|Sean Imboden solos in a ballad feature.|
Heard in the first of two sets, the 17-piece band once again used the leader's arrangement of Joe Henderson's "Inner Urge" as a kind of firm collective punctuation at the end. This time the dueling sax solos— one short phrase following the next in compatible dialogue — were capably delivered by LaMont Webb and Matt Pivec. John Raymond took his second scintillating trumpet solo of the set here, helping no doubt to build eager anticipation of the set to follow.
After a tense delay while microphone problems were addressed, the band opened the show with an Imboden original, "Hopscotch." which had the jumps between intervals in the theme that the piece's title suggests. Joel Tucker took the first of the set's several assertive guitar solos. He was also key to the coherence of the rhythm section in accompaniment.
As an arranger, Imboden seems to favor chorale-like harmonies as a setting for ballads. In addition, he made "I'll Be Seeing You" a showcase vehicle for one of his rare turns as a tenor-sax soloist. For some reason, the arrangement seemed to fall apart near the end. The quiet ending Imboden arranged for "Stella by Starlight," which followed, was much more ably handled. That piece featured a winsome alto sax solo by Amanda Gardier.

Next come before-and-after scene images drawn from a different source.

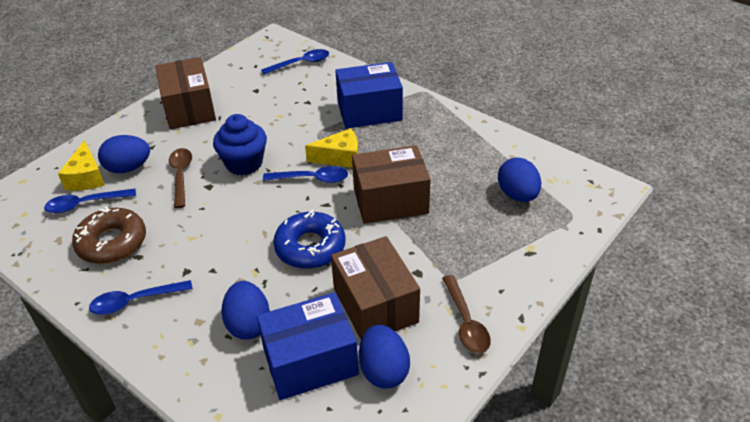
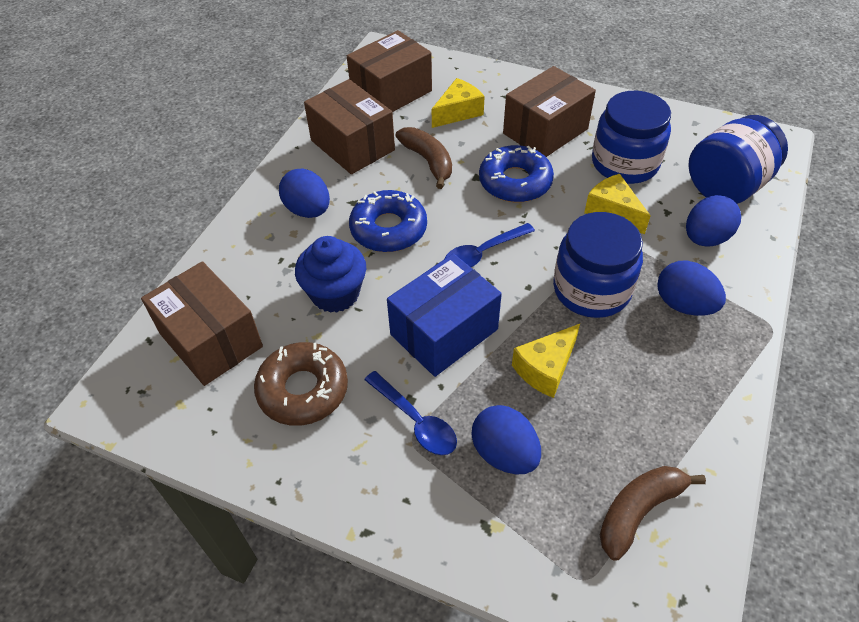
blue box: 2 -> 1
blue donut: 1 -> 2
blue jar: 0 -> 3
blue spoon: 4 -> 2
brown banana: 0 -> 2
brown box: 3 -> 4
brown spoon: 2 -> 0
yellow cheese: 2 -> 3

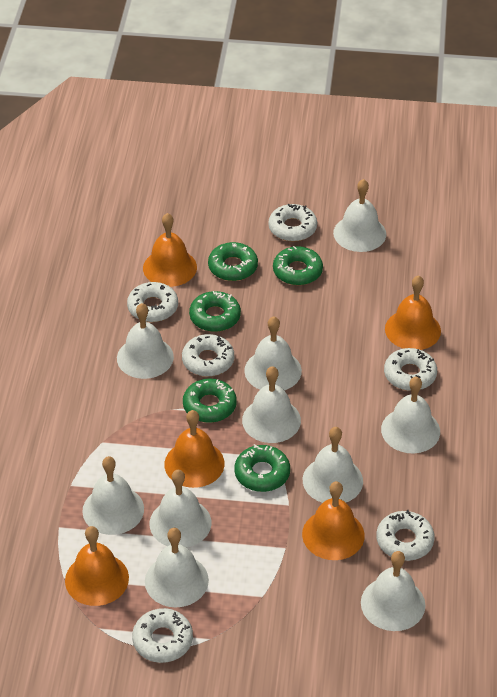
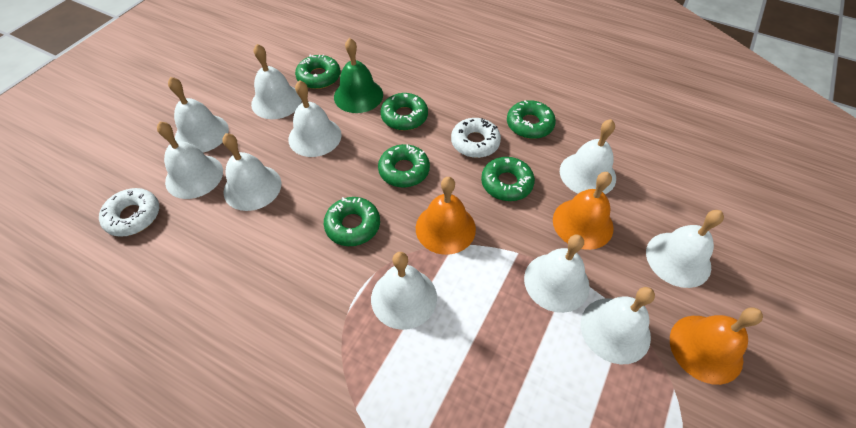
green bell: 0 -> 1
green donut: 5 -> 6
orange bell: 5 -> 3
white donut: 6 -> 2

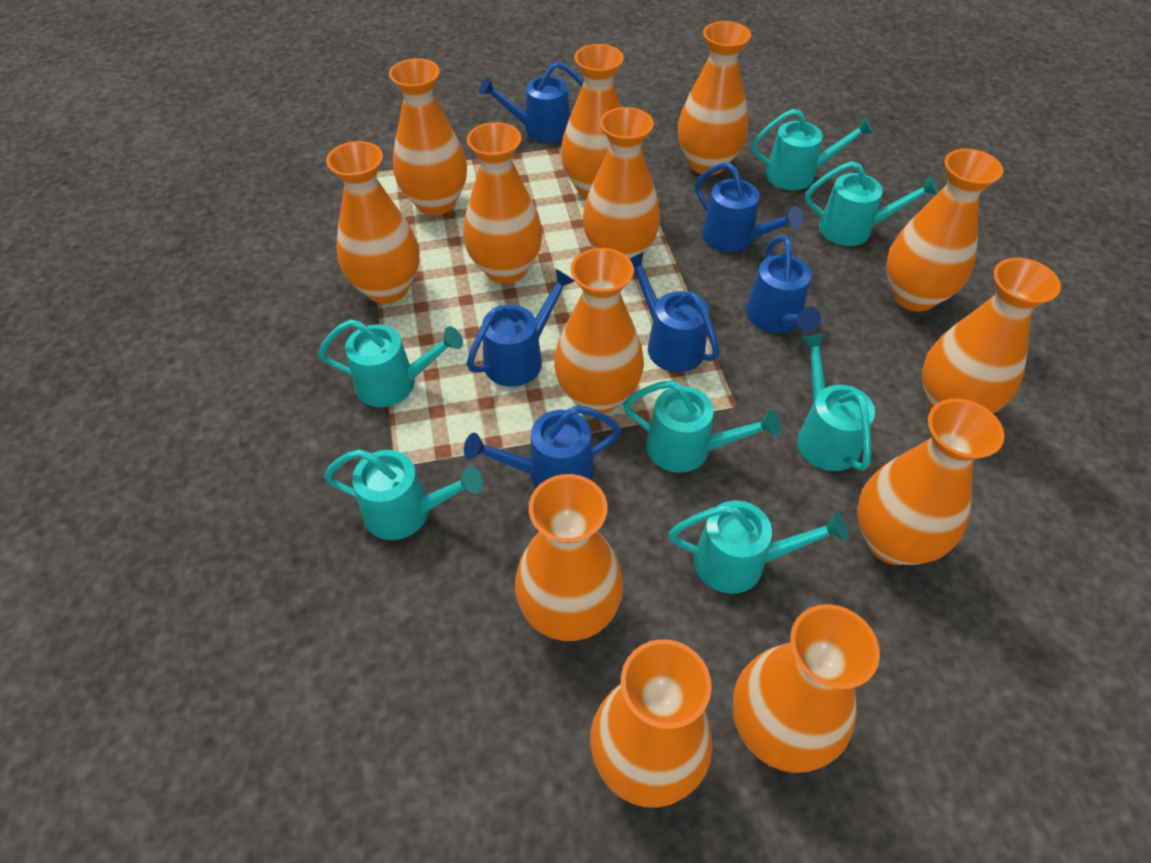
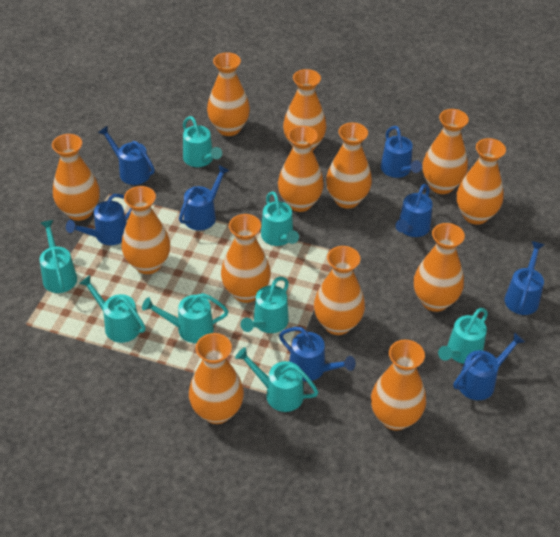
blue watering can: 6 -> 8
turquoise watering can: 7 -> 8

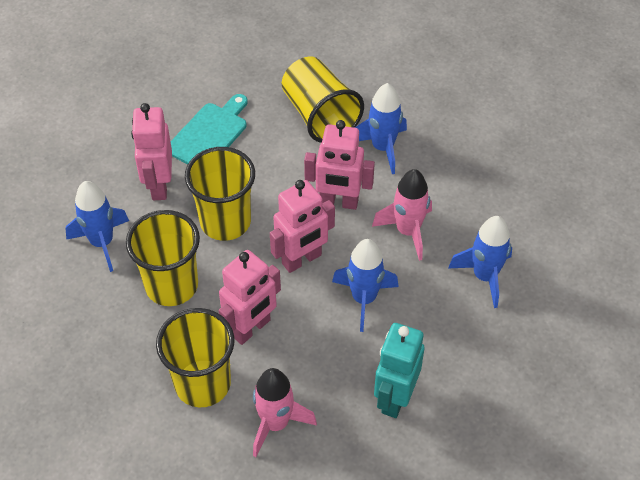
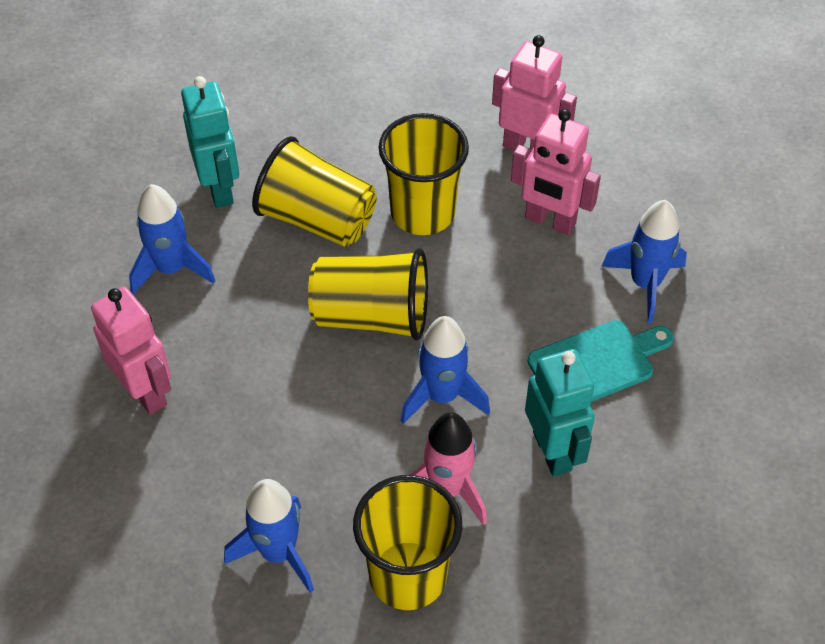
pink robot: 4 -> 3
pink rocket: 2 -> 1
turquoise robot: 1 -> 2

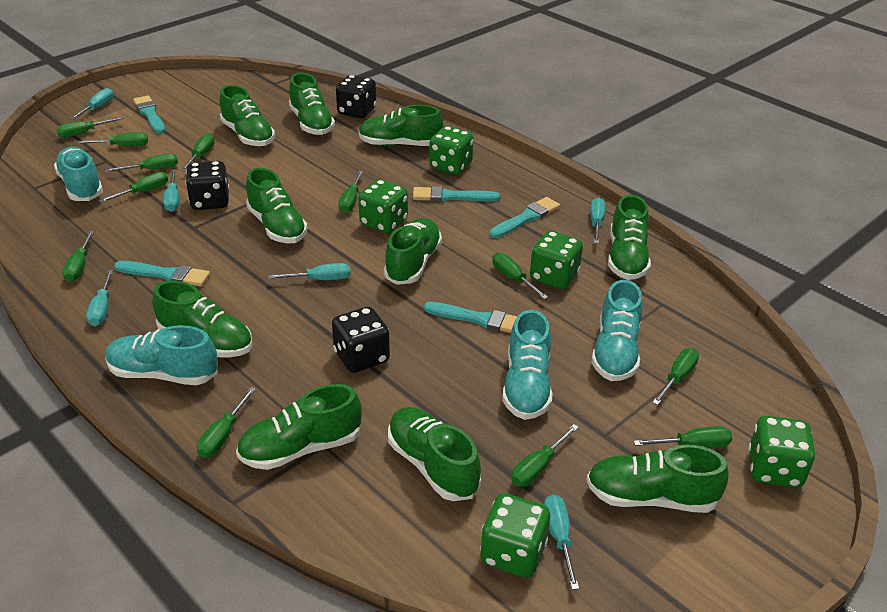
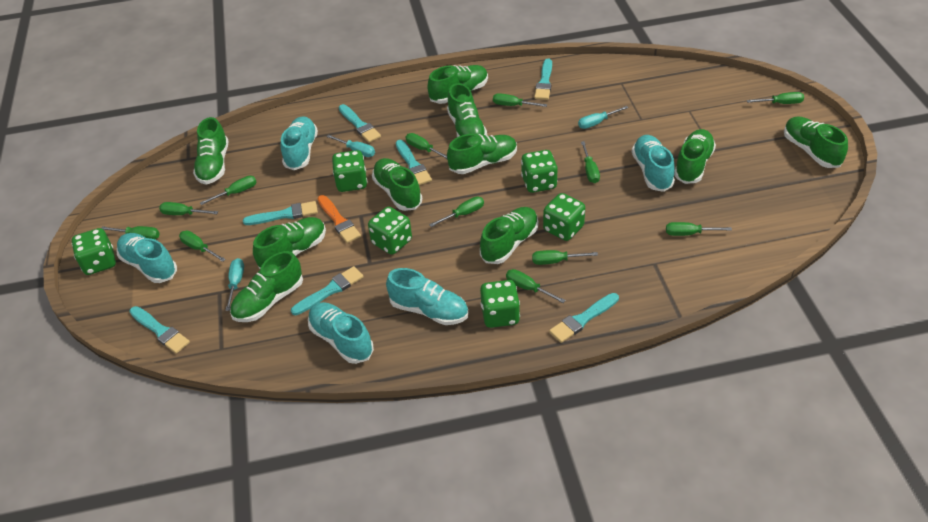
black dice: 3 -> 0
green dice: 5 -> 6
orange brush: 0 -> 1
turquoise brush: 5 -> 7
turquoise screwdriver: 6 -> 3
turquoise shoe: 4 -> 5

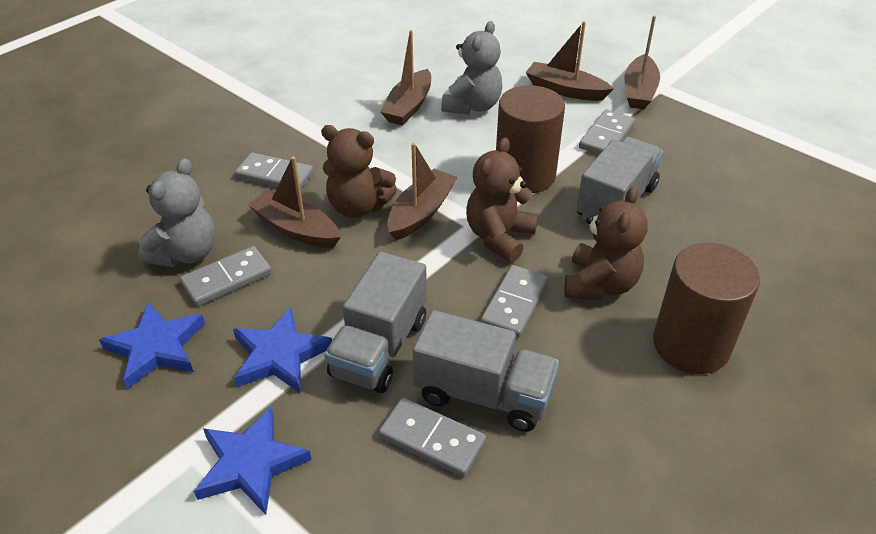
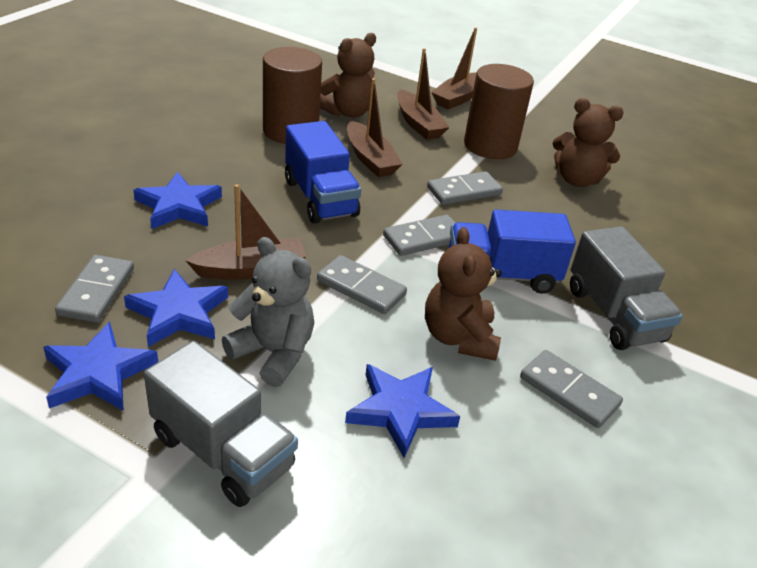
blue star: 3 -> 4
blue truck: 0 -> 2
brown boat: 5 -> 4
grey teddy bear: 2 -> 1
grey truck: 3 -> 2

Imboden's "Horizon" pushed forward a leaping saxophone-section line, typical of the independence the composer gives to the different instrumental choirs. Later, there was nice ensemble support emerging behind the trombone solo that followed a wry exhibition by trumpeter Kent Hickey. Brian Yarde's drumming made certain the energy supporting the solos never flagged.
An untitled blues, fetching though it was on the surface, acquired depth in solos offered by trombonist Andrew Danforth, with its exciting variation in note values between sustained and jittery, and pianist Chris Pitts, who unfortunately for much of the set could barely be heard. The Imboden ballad "Samadhi,"with its evocation of meditative states, hit some alpha-wave ecstasy in Raymond's florid trumpet solo, capping a showcase for a sophisticated section-to-section blend. It was sufficient to pave the way for that signature romp through "Inner Urge."